Heinz Emigholz: Rote Wüste
HMKV Video of the Month
Videostill from Heinz Emigholz, Rote Wüste, 2012, video, 21:12 Min., color, sound. Courtesy of the artist, VG Bild-Kunst, Bonn, 2024
Buildings as protagonists: filming for 'The Airstrip', the third part of artist and filmmaker Heinz Emigholz's 'Decampment of Modernism' series, took place in 2011-2012 in Germany, Italy, France, Spain, Argentina, Uruguay, Mexico, Brazil, the US, Japan and the Northern Mariana Islands. The 108-minute film features numerous buildings and sculptures: According to Emigholz, he is interested in the "founding deeds" of modern architecture in the first half of the last century.
One of the locations was the Northfield Memorial, built in 1985 on the island of Tinian, part of the Northern Marianas archipelago in the Pacific, which was conquered by the US Army in 1944, as it was of strategic importance in the Second World War like no other.
Here he filmed a single 'point of view' shot of the journey by car through a seemingly paradisiacal tropical landscape, finally arriving at two nondescript looking concrete excavations - the loading pits from which the two cynically named atomic bombs, 'Little Boy' for Hiroshima and 'Fat Man' for Nagasaki, were lifted onto planes, only shortly afterwards to cover the world with unprecedented destruction, death and suffering.
140,000 people in Hiroshima and 74,000 in Nagasaki were killed instantly or died in the following three months as a direct result of the explosions, a turning point in modern warfare and the only use of nuclear weapons in war to date. 6 August 1945 was global Day Zero, the day we proved that world history need not continue.

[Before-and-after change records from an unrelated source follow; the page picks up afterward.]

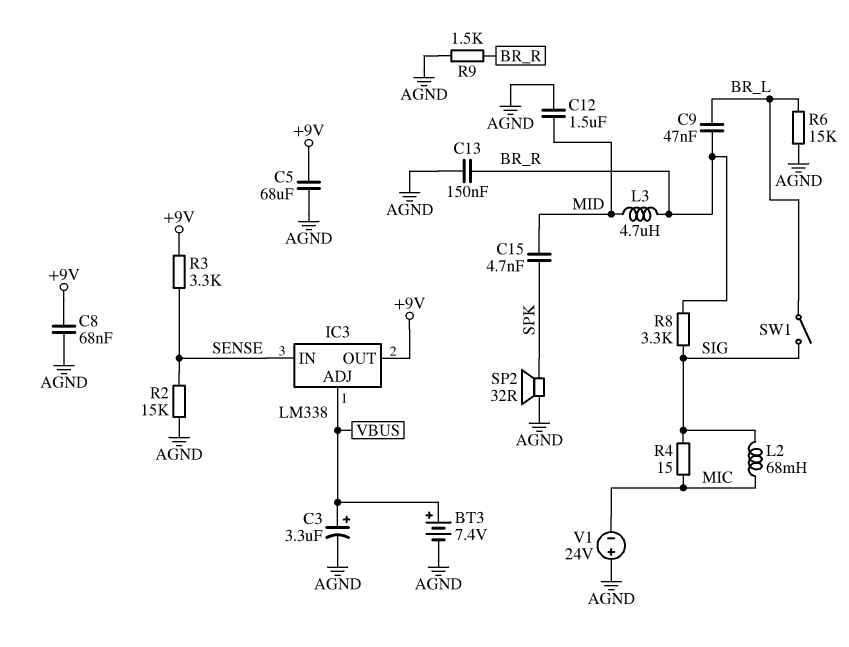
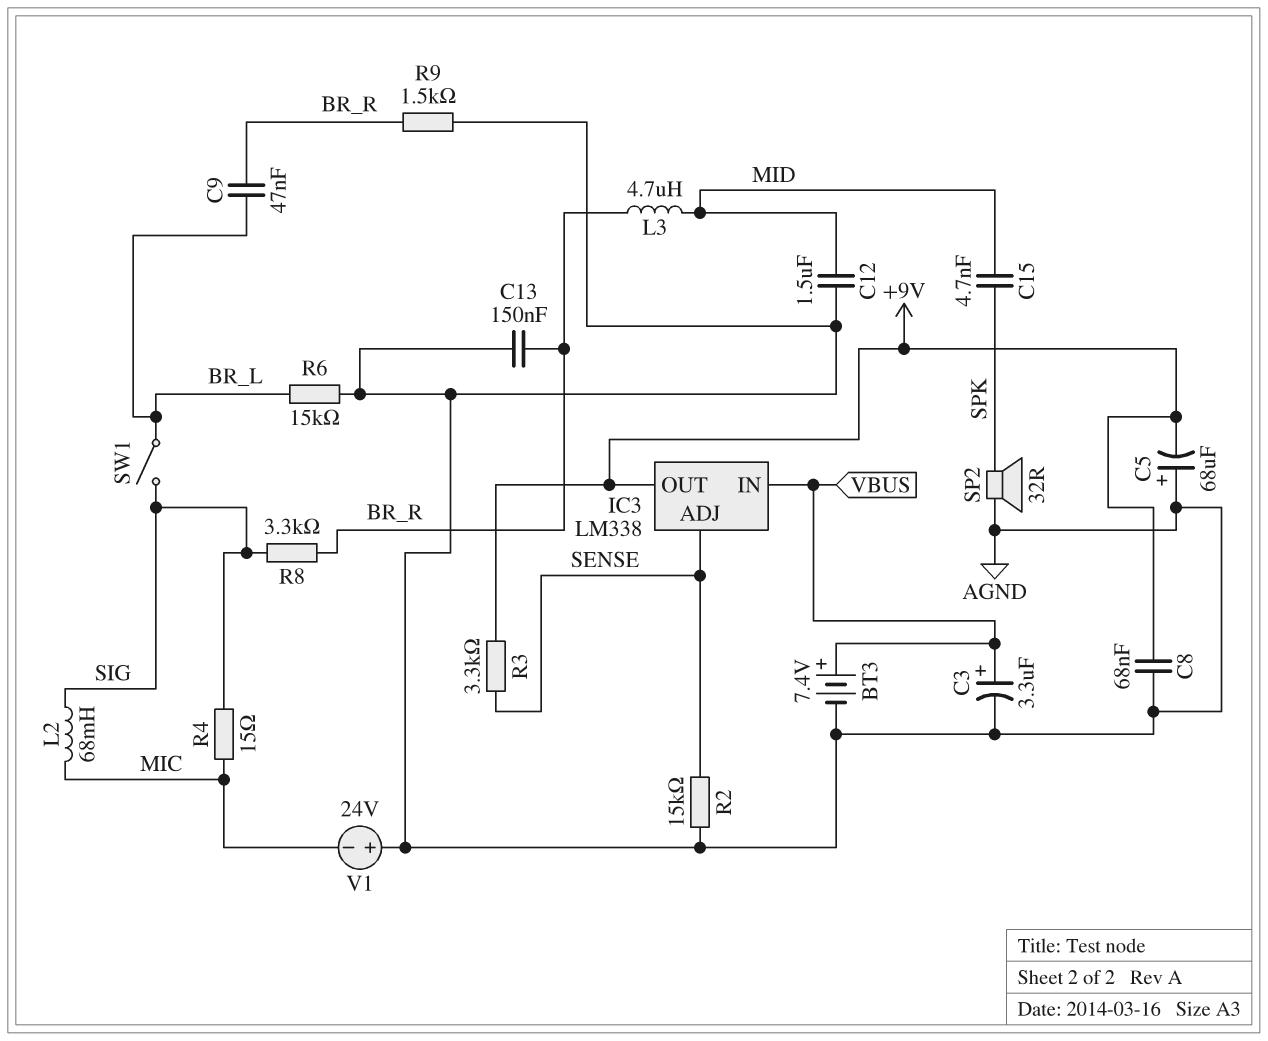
C5: 68uF (+9V, AGND) -> 68uF (plus AGND, minus +9V)
IC3 pin ADJ: VBUS -> SENSE
IC3 pin IN: SENSE -> VBUS

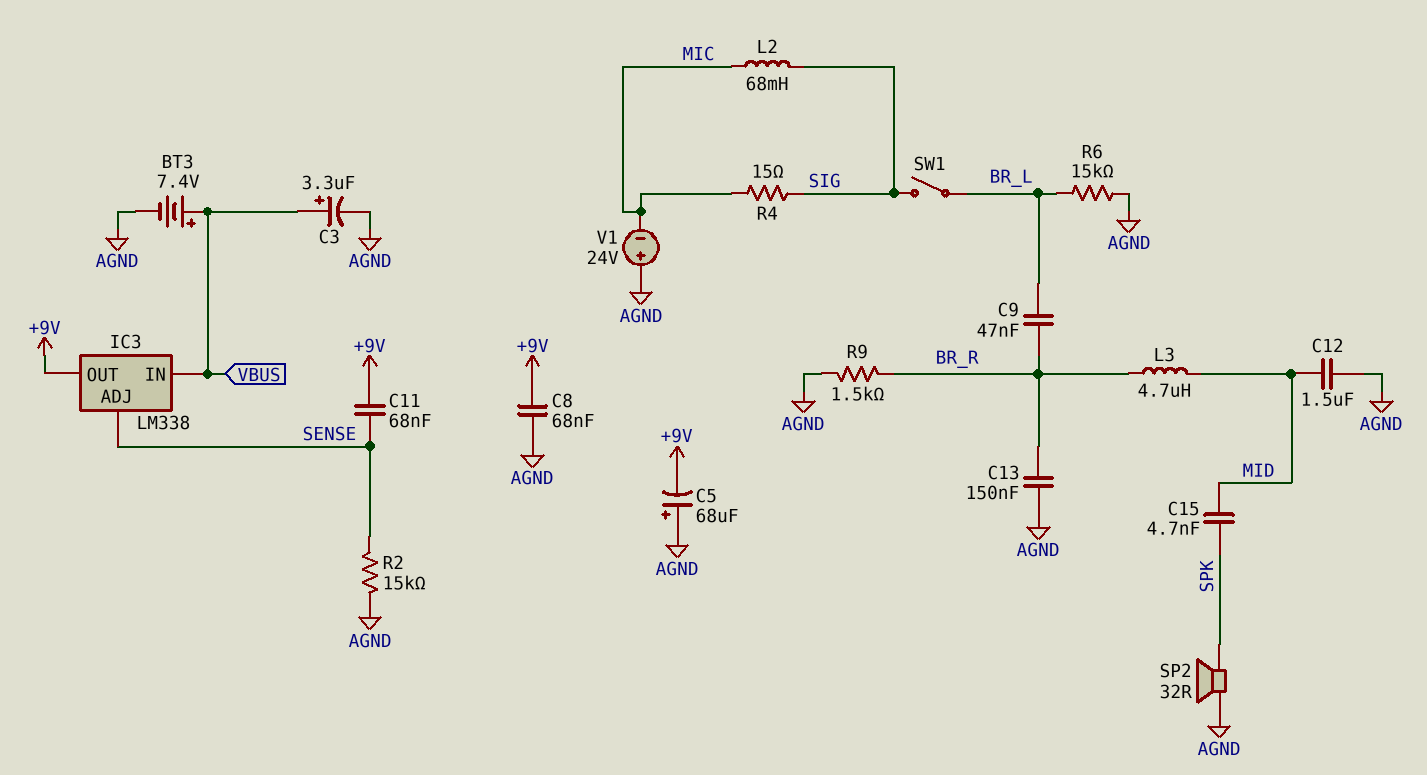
C11: none -> 68nF (+9V, SENSE)
R3: 3.3k (+9V, SENSE) -> none
R8: 3.3k (BR_R, SIG) -> none

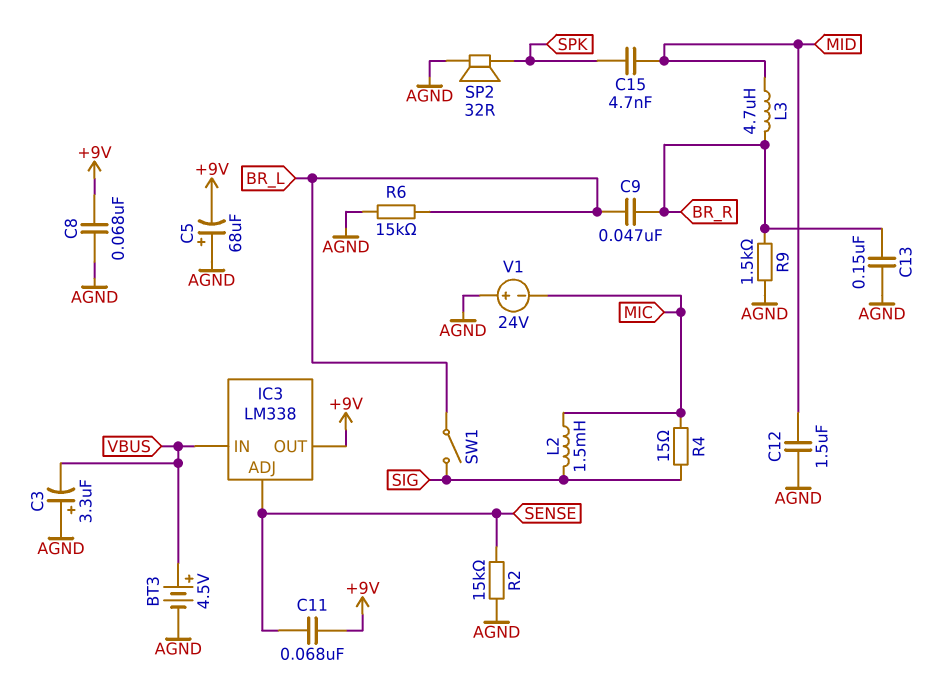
BT3: 7.4V (plus VBUS, minus AGND) -> 4.5V (plus VBUS, minus AGND)
C3: 3.3uF (plus VBUS, minus AGND) -> 3.3uF (plus AGND, minus VBUS)
L2: 68mH (MIC, SIG) -> 1.5mH (MIC, SIG)

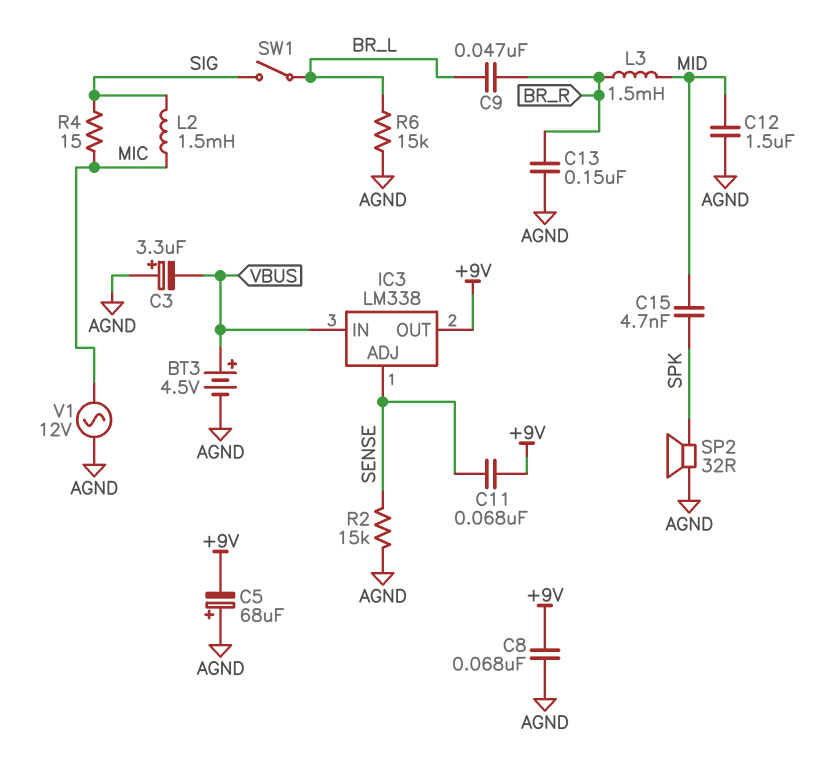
L3: 4.7uH (BR_R, MID) -> 1.5mH (BR_R, MID)
R9: 1.5k (AGND, BR_R) -> none
V1: 24V (plus AGND, minus MIC) -> AC 12V (AGND, MIC)

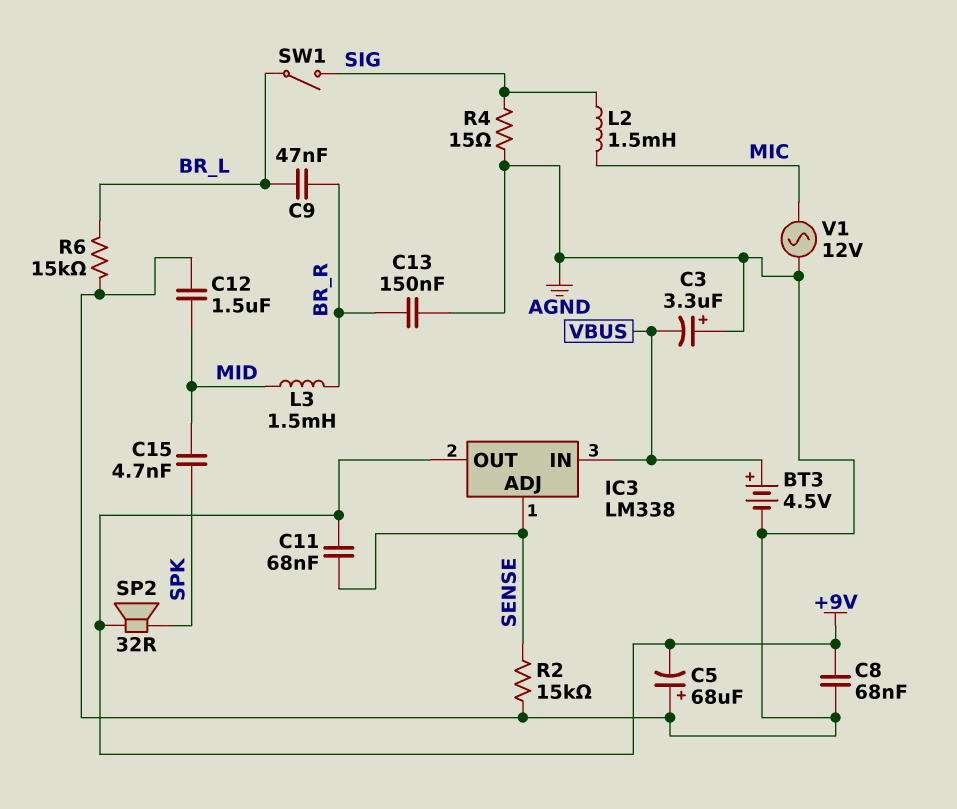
R4: 15 (MIC, SIG) -> 15 (AGND, SIG)
SP2: speaker 32R (AGND, SPK) -> speaker 32R (+9V, SPK)

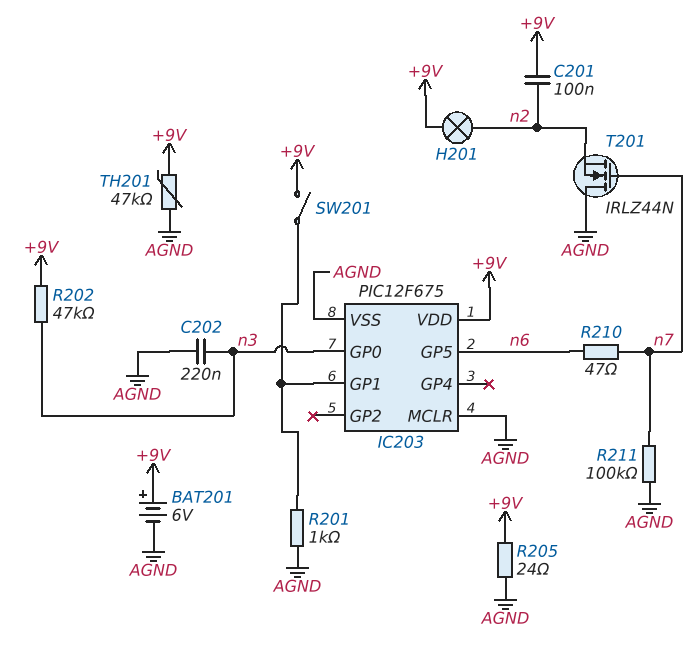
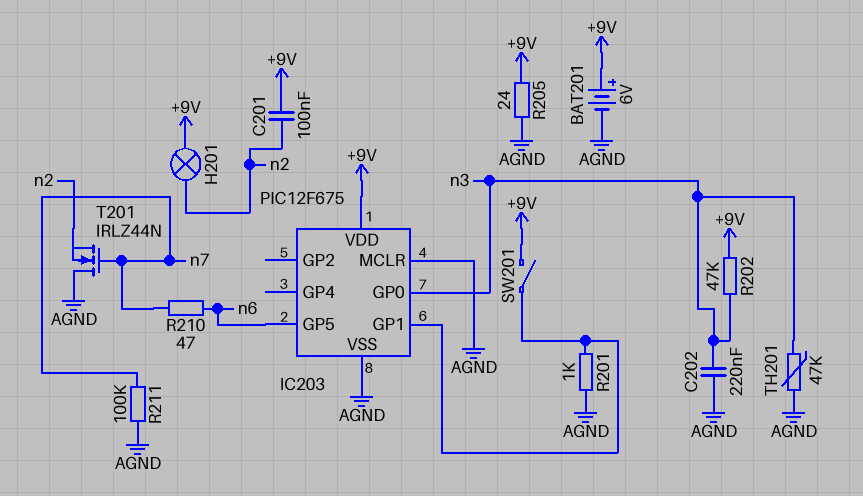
TH201: 47k (+9V, AGND) -> 47k (AGND, n3)

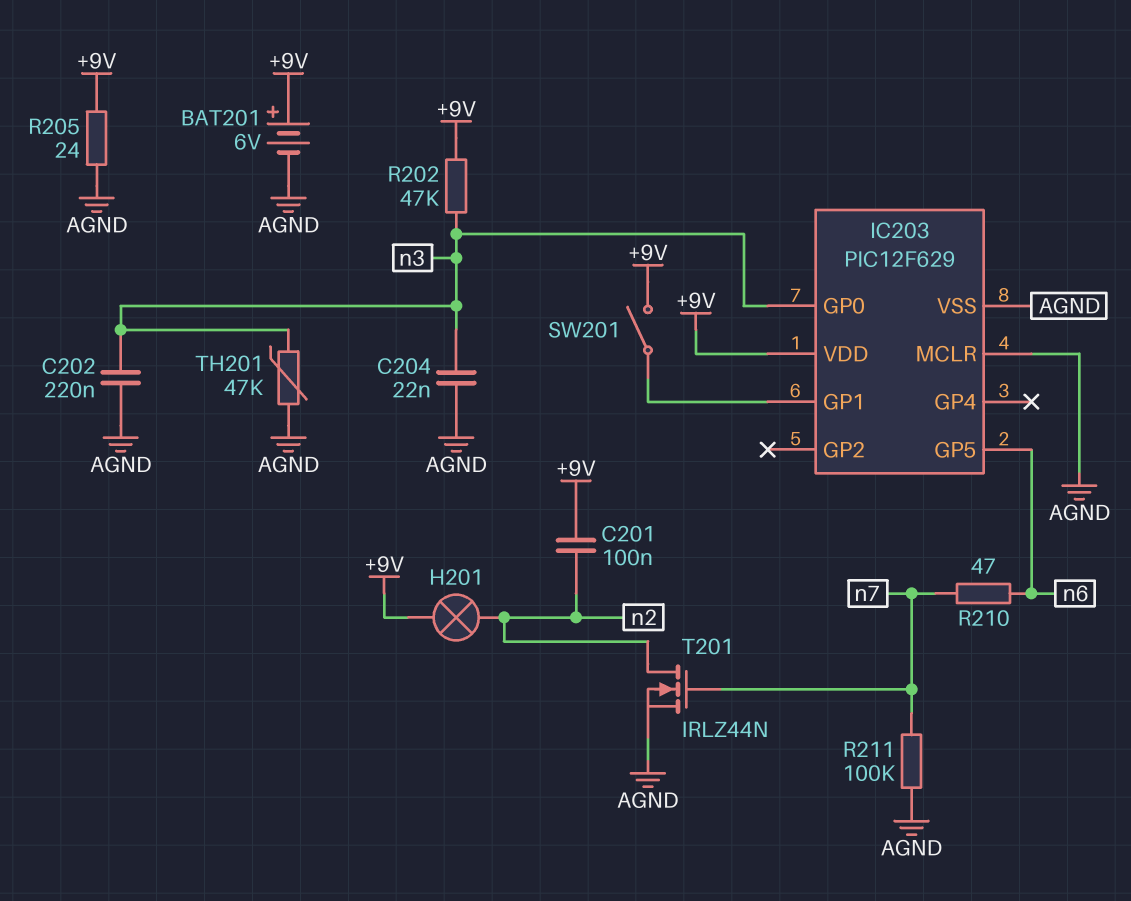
C204: none -> 22nF (AGND, n3)
IC203: PIC12F675 -> PIC12F629
R201: 1k (AGND, IC203/GP1) -> none
T201: NMOS IRLZ44N (G n7, D AGND, S n2) -> NMOS IRLZ44N (G n7, D n2, S AGND)

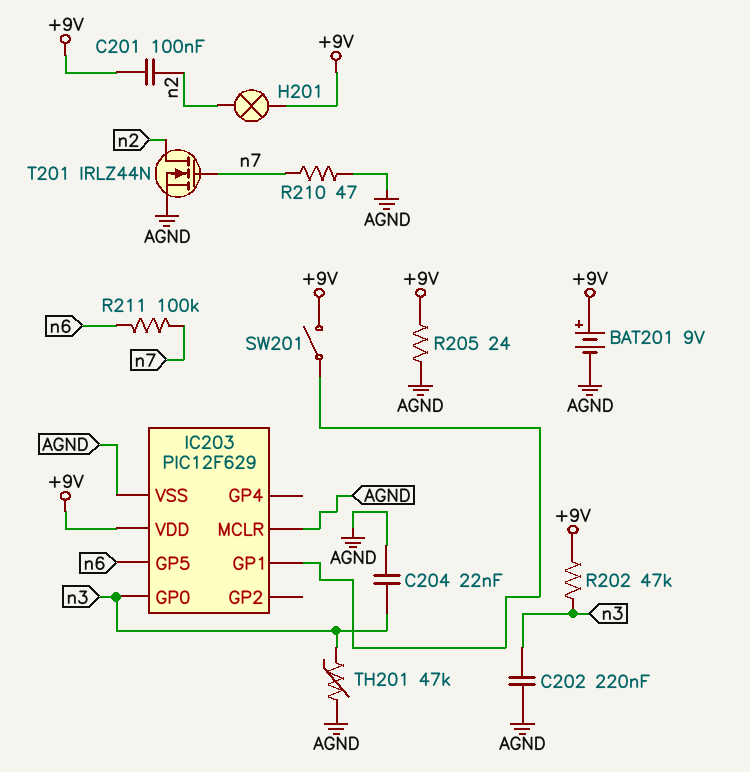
BAT201: 6V (plus +9V, minus AGND) -> 9V (plus +9V, minus AGND)
R210: 47 (n6, n7) -> 47 (AGND, n7)
R211: 100k (AGND, n7) -> 100k (n6, n7)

Emigholz writes: “Imagine an airspace into which a bomb has been dropped. The bomb has not reached the site of its detonation, but there is no way to stop its speedy approach. The time between the bomb’s release and its explosion is neither the future (for the ineluctable destruction has not yet happened) nor the past (which is unavoidably about to be extinguished). The flight time of the bomb thus describes absolute nothingness, the zero hour, consisting of all the possibilities that in just a moment will no longer exist. A story that will cease before it has begun (…).”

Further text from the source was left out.